Naja, bis du soweit bist brauchst du ja noch ein bisschen... 


Gruß Sgod


----------



## Wetterfrosch87 (28. Februar 2006)

*AW: [Diablo 2 - LoD] Andere Frage*



			
				Sgod am 28.02.2006 01:54 schrieb:
			
		

> Wetterfrosch87 am 27.02.2006 12:25 schrieb:
> 
> 
> 
> ...



Danke. Ich habe mich jetzt entschlossen, bis Stärke 142 zu gehen, in der Hoffnung, dass es sich mit dieser geupgradeteten "Herold of Zakarum" lohnt.

Da ich jetzt (wieder) keine Fragen habe, bleibt mir nur noch eins zu tun:

                    DANKE EUCH ALLEN!!!!!

Gruß,
Wetterfrosch87


----------



## Irathus (2. März 2006)

*AW: [Diablo 2 - LoD] Andere Frage*

Hey,

Wenn du sachen mit runen im cube upgradest, verlangen sie einen höheren level von dir. Für jede lederrüstung brauchst du mit nem elite-upgrade mindestens lvl 50... Und Herald Of Zarkanum mischt bei der elite-version nur 60 def hin, du brauchst aber schon 142 stärke um den zu tragen.   Also so viel bringt des net, und die runen Ko und Pul kann man für was anderes sparen.

Naja und so, bis du den pala shield (also HoZ) findest, des dauert...   

Ein guter schild für lvl 20-30 ist:

Stormguild	Large Shield

Chance to Block: 67%
30% Increased Chance of Blocking
Adds 1-6 Lightning Damage
+50% Enhanced Defense
+30 Defense
Lightning Resist 25%
Magic Damage Reduced by 1
Attacker Takes Lightning Damage of 3

oder:


Umbral Disk	Small Shield

Chance to Block: 60%
30% Increased Chance of Blocking
Hit Blinds Target
+48% Enhanced Defense
+30 Defense
+10 to Dexterity
+20 to Life
-2 to Light Radius


Der ist gut für knifflige stellen... Blendet das Ziel     ...
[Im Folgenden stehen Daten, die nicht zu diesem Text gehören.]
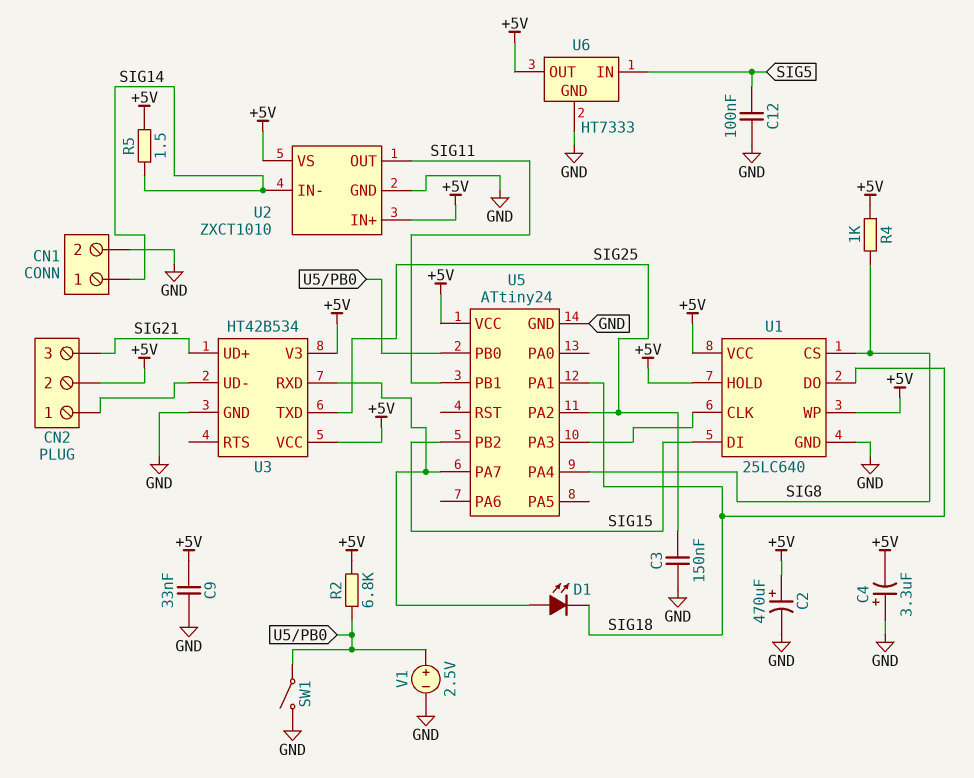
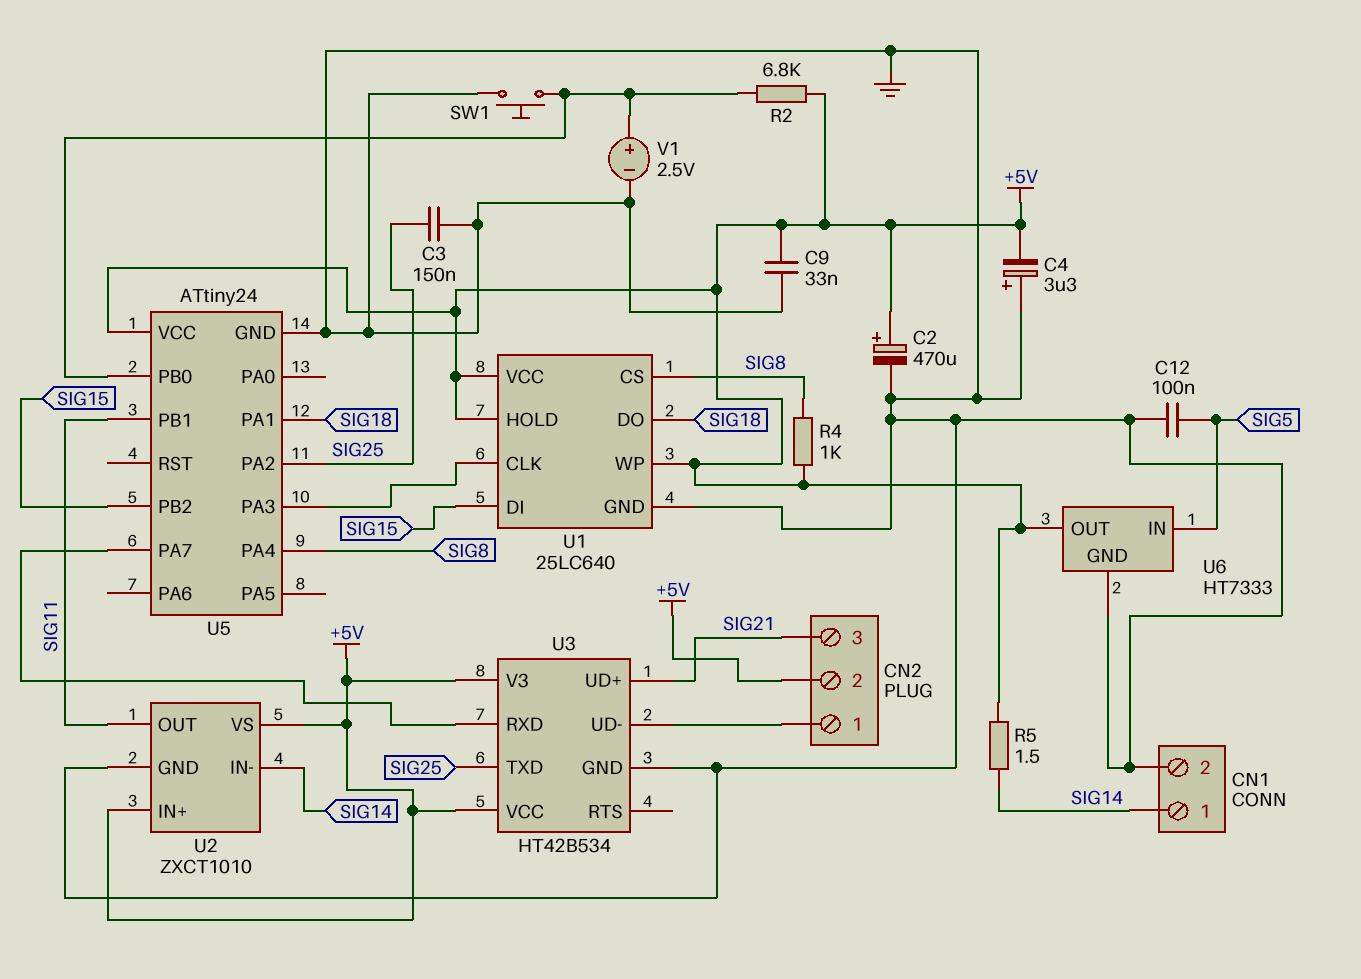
D1: LED (A U3/RXD, K SIG18) -> none
SW1: switch (GND, U5/PB0) -> button (GND, U5/PB0)

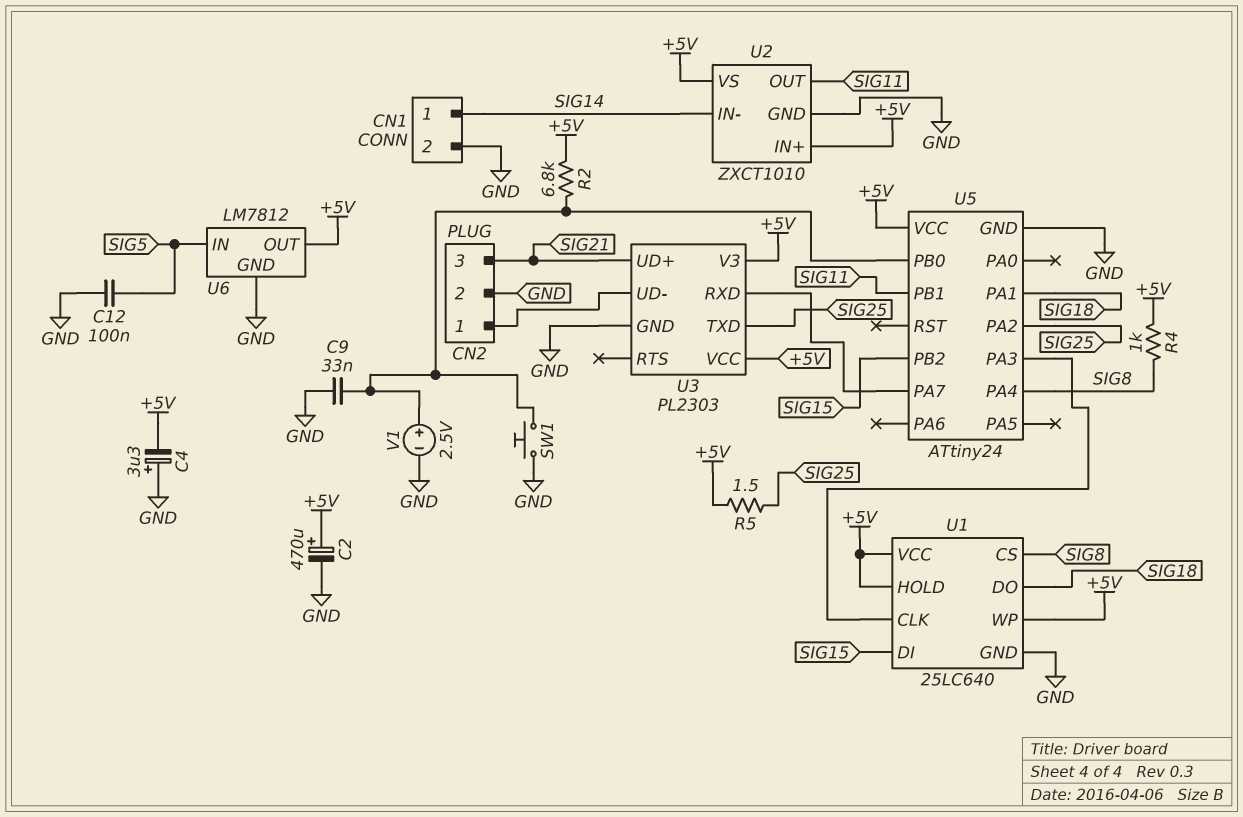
C3: 150nF (GND, SIG25) -> none
C9: 33nF (+5V, GND) -> 33nF (GND, U5/PB0)
CN2 pin 2: +5V -> GND
R5: 1.5 (+5V, SIG14) -> 1.5 (+5V, SIG25)
U3: HT42B534 -> PL2303
U6: HT7333 -> LM7812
Sag noch mal plz wie hoch du grad bist.


----------



## Wetterfrosch87 (4. März 2006)

*AW: [Diablo 2 - LoD] Andere Frage*



			
				Irathus am 02.03.2006 18:54 schrieb:
			
		

> Hey,
> 
> Wenn du sachen mit runen im cube upgradest, verlangen sie einen höheren level von dir. Für jede lederrüstung brauchst du mit nem elite-upgrade mindestens lvl 50... Und Herald Of Zarkanum mischt bei der elite-version nur 60 def hin, du brauchst aber schon 142 stärke um den zu tragen.   Also so viel bringt des net, und die runen Ko und Pul kann man für was anderes sparen.
> 
> ...



Bin inzwischen auf dem Berg Arreat (beziehungsweise schleiche noch um ihn herum). Mein Paladin hat inzwischen Stufe 37 (meine Bogenschützin ebenfalls).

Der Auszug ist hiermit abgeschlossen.